Dubai’s residential rents have stabilised in the second half of 2014, growing seven per cent year-on-year in 2014, compared to a growth of 24 per cent in 2013, a new report showed.
According to the latest report from real estate consultancy CBRE, over 20,000 new units are expected to enter the market over the next 12 months putting a deflationary pressure on sales and rental rates.
But despite such a large supply pipeline, affordable options will be in demand as the flight to affordability continues, the report added.
“It (Dubai) is a very fragmented market. Some areas might continue to see a growth in demand due to its location while others might see a decline,” said Mathew Green, head of research and consultancy at CBRE, Middle East.
Although he expected rents and sales prices at affordable locations to hold up, Green cautioned that many areas could see a fall in rents if they surpass the consumers’ threshold to pay.
The majority of new supply is forecast to come in areas such as Dubailand, Jebel Ali, Meydan and Mohammed Bin Rashid City, many of them falling in the high end criteria.
Dubai’s real estate scene has also seen a number of new property launches over the year. But compared to rents, it has only slightly affected the property sales prices this year, CBRE noted.
“Over the past 12 months the sales segment has comprehensively outperformed the rental market, recording an 18 per cent growth year-on-year as compared to 30 per cent in 2013,” said Green.
“This disconnect is highlighted as a potential area of concern for the market, with mounting pressures on rental yields as a result. However, despite the slowdown, the market continues to see strong occupier and investment demand for well located, good quality residential apartment buildings, a fact backed up by recent transaction numbers in the established community locations.

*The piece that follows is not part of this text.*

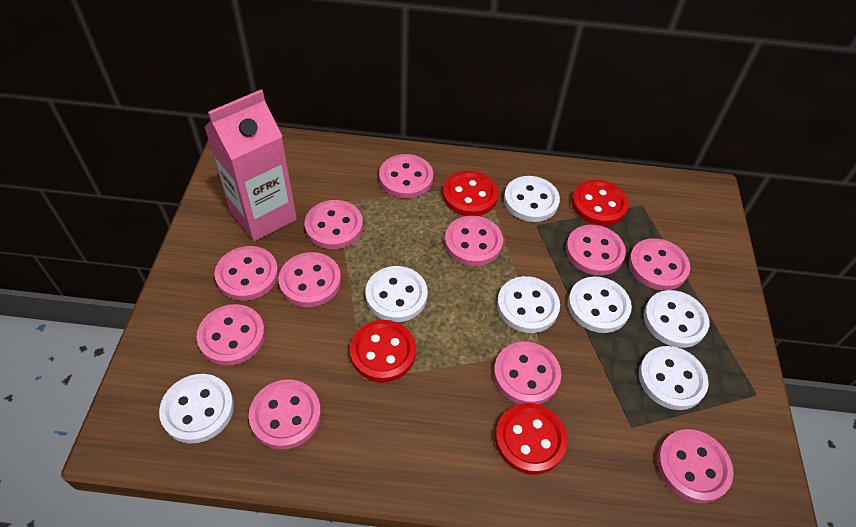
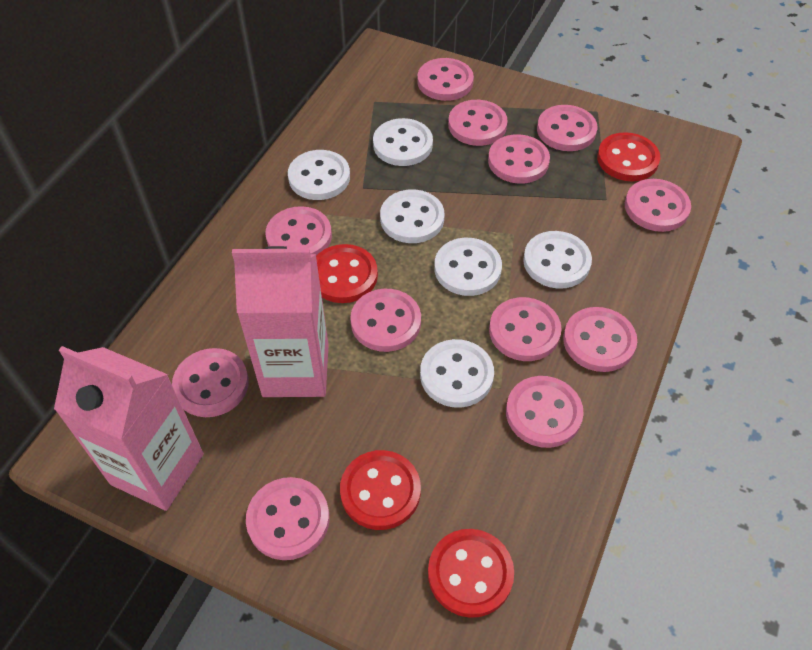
pink button: 11 -> 12
pink carton: 1 -> 2
white button: 7 -> 6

“Over the course of the year, the residential market has progressively slowed with transaction volumes well down on 2013 performance. Whilst values have grown steadily during the period, the growth is just a fraction of the 30 per cent growth achieved last year.”
But a slowdown in price growth should not be interpreted as signs of a decline, he said.
“The market is still functioning and we are seeing more stability than hyperinflation,” said Green.
Government interventions in the form of mortgage caps and a hike in property registration fees have had an impact on sales with volumes slowing down, he added.
However, officials could do more to regulate the off-plan market since the emirate’s real estate industry is prone to speculation, Green said.